I've got the same...gotta say I like em better than ss.


----------



## Greg Rempe (Jan 14, 2006)

Why do you two like the PCI grates  better than the SS grates...I am going to do some replacing of flavorizor bars and grates this spring. :!:


----------



## Captain Morgan (Jan 14, 2006)

Jersey just told you....

   "Easy to clean, great sear marks like all cast iron is capable of and no rust "

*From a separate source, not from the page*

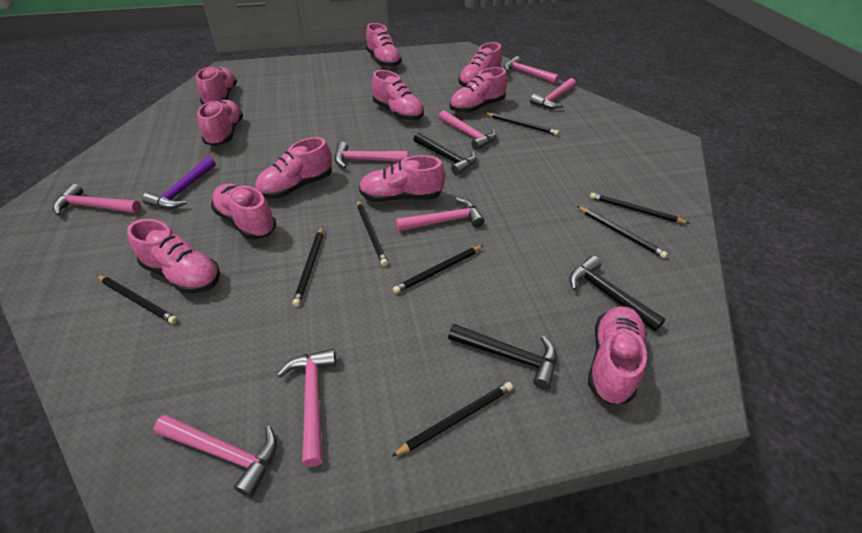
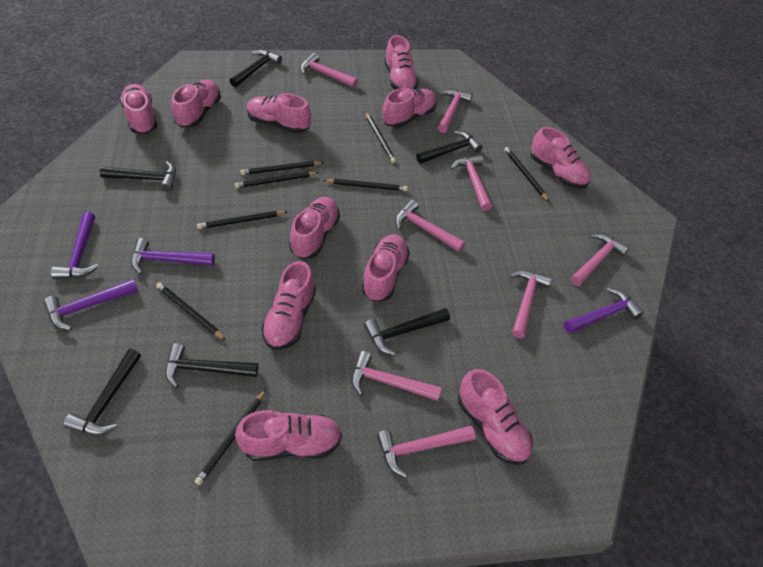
black hammer: 3 -> 6
purple hammer: 1 -> 4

  Looks great forever.  The cast iron may be fantastic, but I live less than
a mile from the Atlantic, and the humidity here pretty much rusts everything, including stainless steel.   PCI is fantastic for weathering,
and excellent for cooking.  I think Big GQ has the pci on his Weber,
and he runs it at extremely hot temps...he's blown a couple of therms..
he may be able to offer some words on how they handle extreme high
heat over a long period of time.  I'm pretty sure he replaced em once.


----------



## Guest (Jan 14, 2006)

Greg Rempe said:
			
		

> Why do you two like the PCI grates  better than the SS grates...I am going to do some replacing of flavorizor bars and grates this spring. :!:


For me, it came down to several discussions on TVWB back between March and June of '04 on the flavorizer bars and grates.  I needed both and the flavorizer bars only came in SS or the original.  Grates, however, came in the original stamped and coated, stamped stainless steel and porcelain coated iron.  I was going to get the stainless steel grates until I found out that the PCI grates were not stamped and weighed about twice as much as the SS grates, thus having better heat retention for searing.  I also read that the SS grates are plated and that plating cracks with the temperature changes and the steel starts rusting.  The PCI grates cost a bit more but should last much longer from what I've read.


----------



## Finney (Jan 14, 2006)

Get the PCI.  Next best thing to raw CI without the rust issue.
Just use common sense and don't put your HOT grates in ice water. #-o


----------



## Greg Rempe (Jan 15, 2006)

Porcelin coated Cast Iron


----------



## BigGQ (Jan 18, 2006)

Thanks for the plug, Cappy.  Never had the PCI grates. Had a set of the cheap Porcelain-Enameled grates-and may the Weber Gods forgive me-I do not recommend them.  

As cappy mentioned, I cook real hot with my gasser and the cheap PE grates and flav bars could not take the heat. Went to peeling, rusting, cracking within a year's time.  Very disappointed. Put a set of SS on and haven't had any problems, except for a little rust. I just keep them oiled.  Will probably go with the PCI next time.

So I guess I agree with the others...go with the PCI.


----------



## Griff (Jan 18, 2006)

OK. I'm convinced. PCI will be ordered shortly.

Griff


----------